Stripe Rust Reported in Wheat

Author: Heather Marie Kelly, Extension Plant Pathologist Comments Off on Stripe Rust Reported in Wheat

As wheat progresses to flag leaf growth stage, the first reports of stripe rust in Western Tennessee have come in.

Dependent upon variety, location, and treatment history wheat fields may begin to show symptoms of stripe rust (images 1-4). Be aware there may also be leaf rust in the field (images 5). Both rusts (image 6) can be damaging to yield dependent on how early they infect, weather conditions, and susceptibility of variety; although stripe rust usually poses a greater yield loss potential. A Wheat Tech scout provided the first report of stripe rust in the Trenton area. Other stripe rust observations from Madison up to Lake County have also been reported.

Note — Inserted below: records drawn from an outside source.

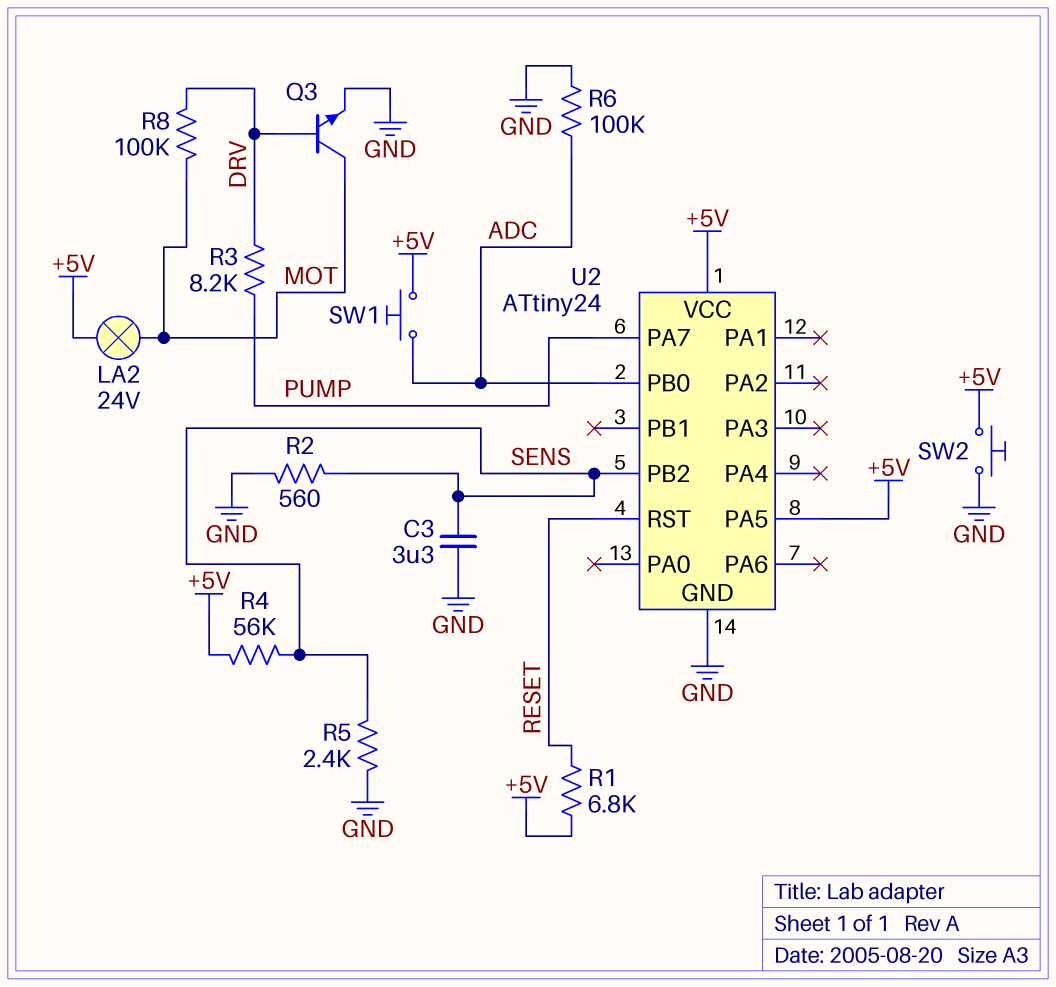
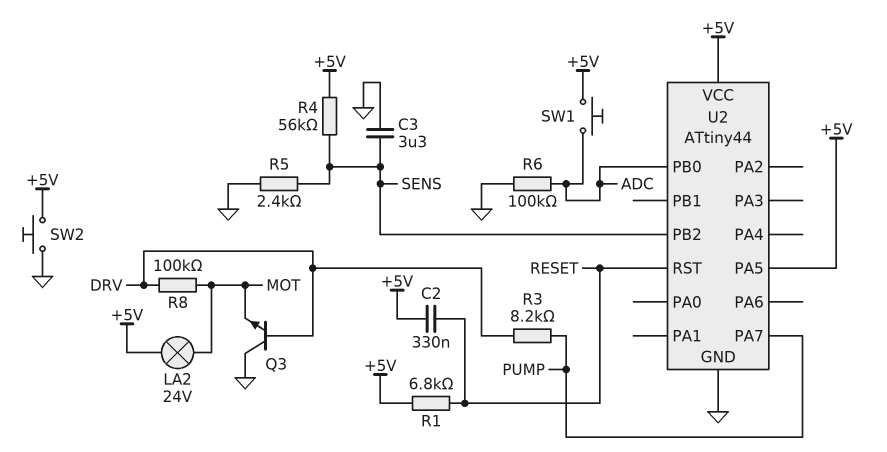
C2: none -> 330nF (+5V, RESET)
Q3: NPN (B DRV, C MOT, E GND) -> NPN (B DRV, C GND, E MOT)
R2: 560 (GND, SENS) -> none
U2: ATtiny24 -> ATtiny44

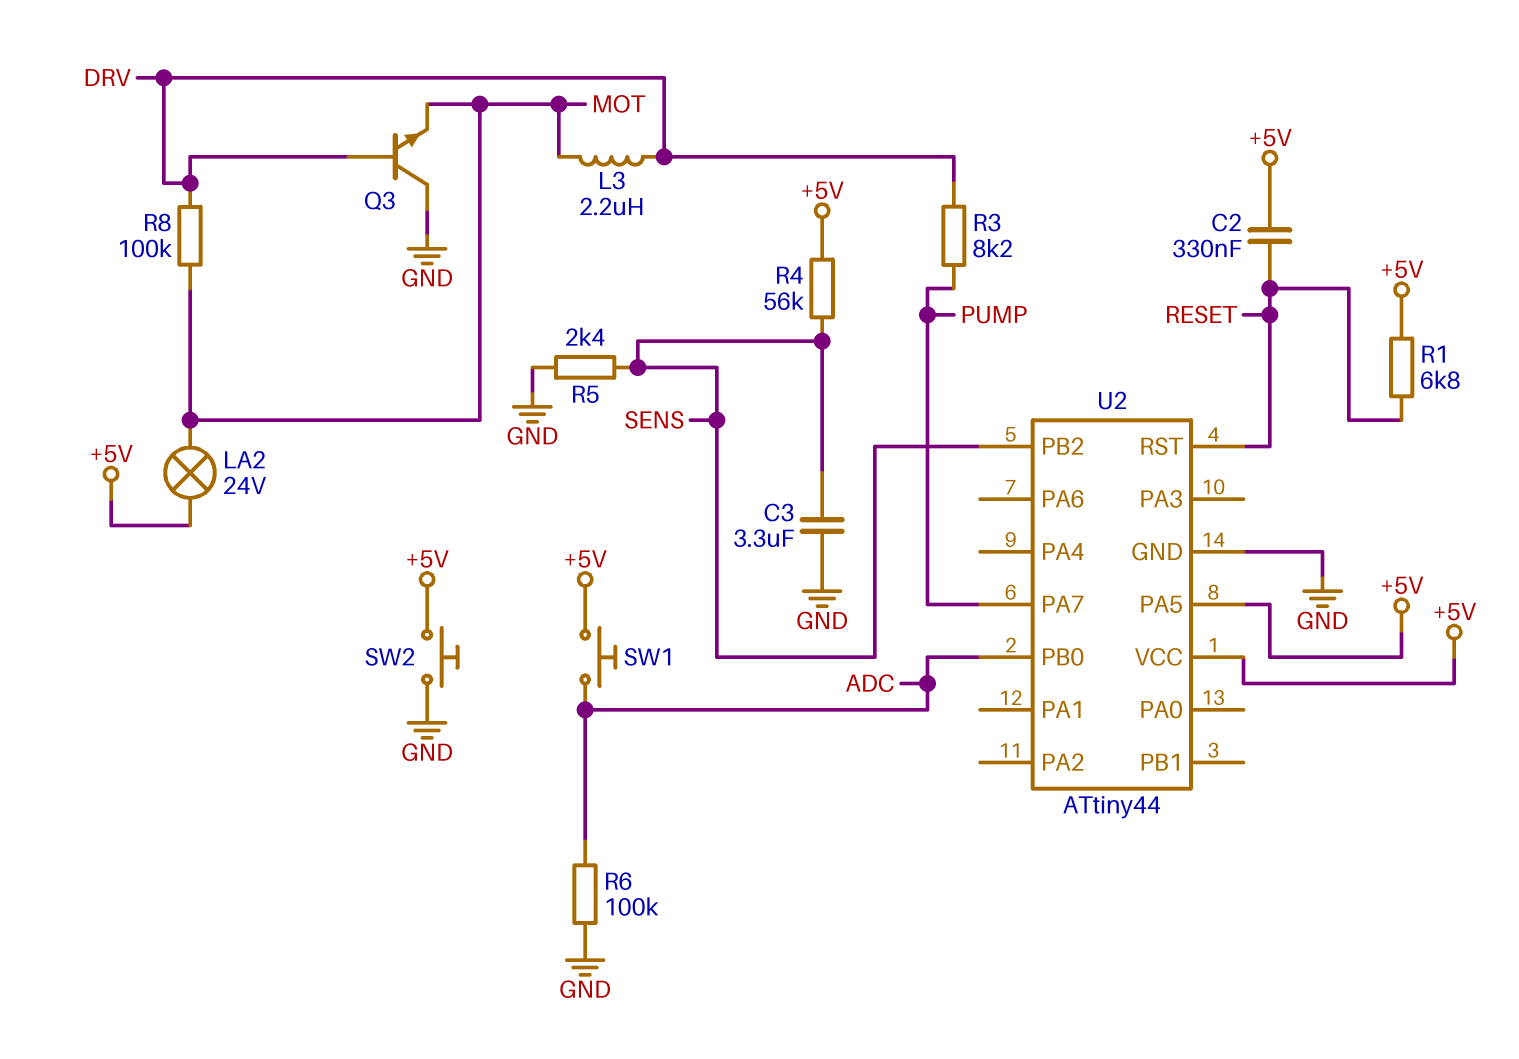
L3: none -> 2.2uH (DRV, MOT)

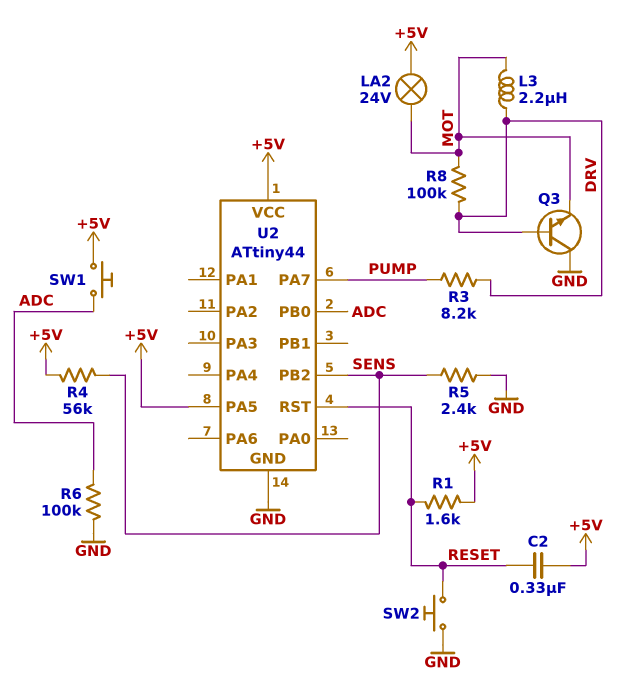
C3: 3.3uF (GND, SENS) -> none
R1: 6.8k (+5V, RESET) -> 1.6k (+5V, RESET)
SW2: button (+5V, GND) -> button (GND, RESET)

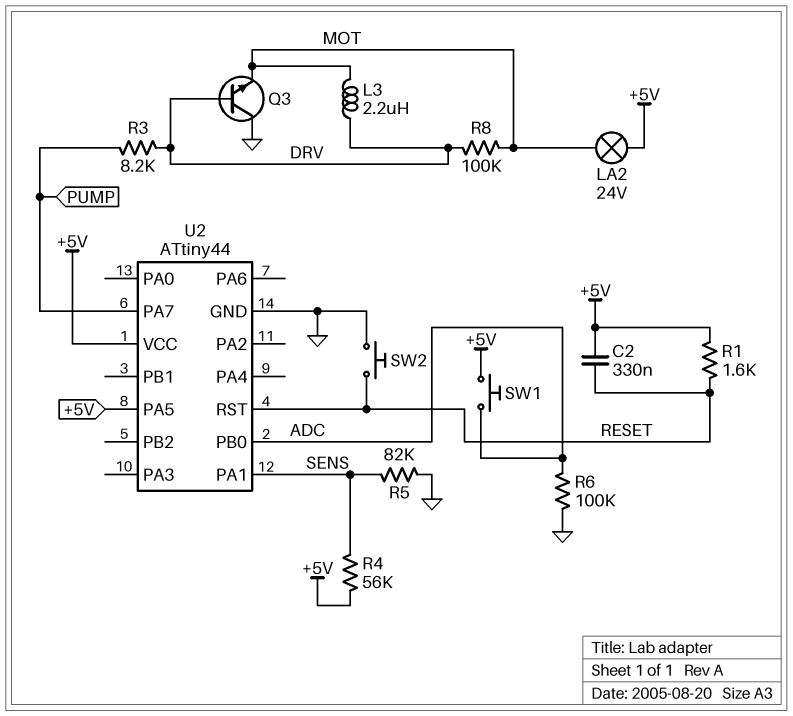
R5: 2.4k (GND, SENS) -> 82k (GND, SENS)
U2 pin PA1: none -> SENS
U2 pin PB2: SENS -> none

Stripe rust develops best within 50 to 64 °F with intermittent rain or dew and rapidly losses its ability to cause new infections above 70 °F. Stripe rust is best identified by tiny, yellow to bright orange pustules that form distinct stripes on the leaves (Image 1). There might not be such striking stripes on some varieties or on the lower leaves (Image 2-3).

Image 1. Beginning of stripe rust
Image 2. Stripe rust – not showing as distinct stripes
Image 3. Stripe rust – stripes not as distinct as on other varieties
Image 4. Stripe rust developing

Leaf rust produces small round or oblong raised pustules that are orange red in color (Image 5). Leaf rust pustules are more scattered and larger in size compared to stripe rust. Leaf rust develops within a warmer temperature range (64 to 77 °F). If uncertain about rust identification you can consult your county agent and see the “Wheat Disease Identification” and “Common Fungal Wheat Diseases” at UTcrops.com for more images and information on additional wheat diseases.

Image 5. Orange pustules of leaf rust
Image 6. Leaf rust pustules on left are darker orange and larger than the stripe rust pustules which are arranged in a line on right side of leaf.

While both rusts overwinter in the South and blow in each year, both fungi are damaged by freeze/thaw cycles that could slow disease development. With continued cool, wet temperatures I would forecast stripe rust to worsen. The decision to apply a fungicide to wheat should be based upon multiple factors including: 1) disease presence, 2) fertility and yield potential, 3) weather conditions and 4) cropping history. A detailed foliar fungicide point system can be found at UTcrops.com (Wheat Foliar Fungicide Point System scroll to bottom of page) that can be used as a guide to determine the need for a fungicide application and the Wheat Fungicide Table can help guide product decisions.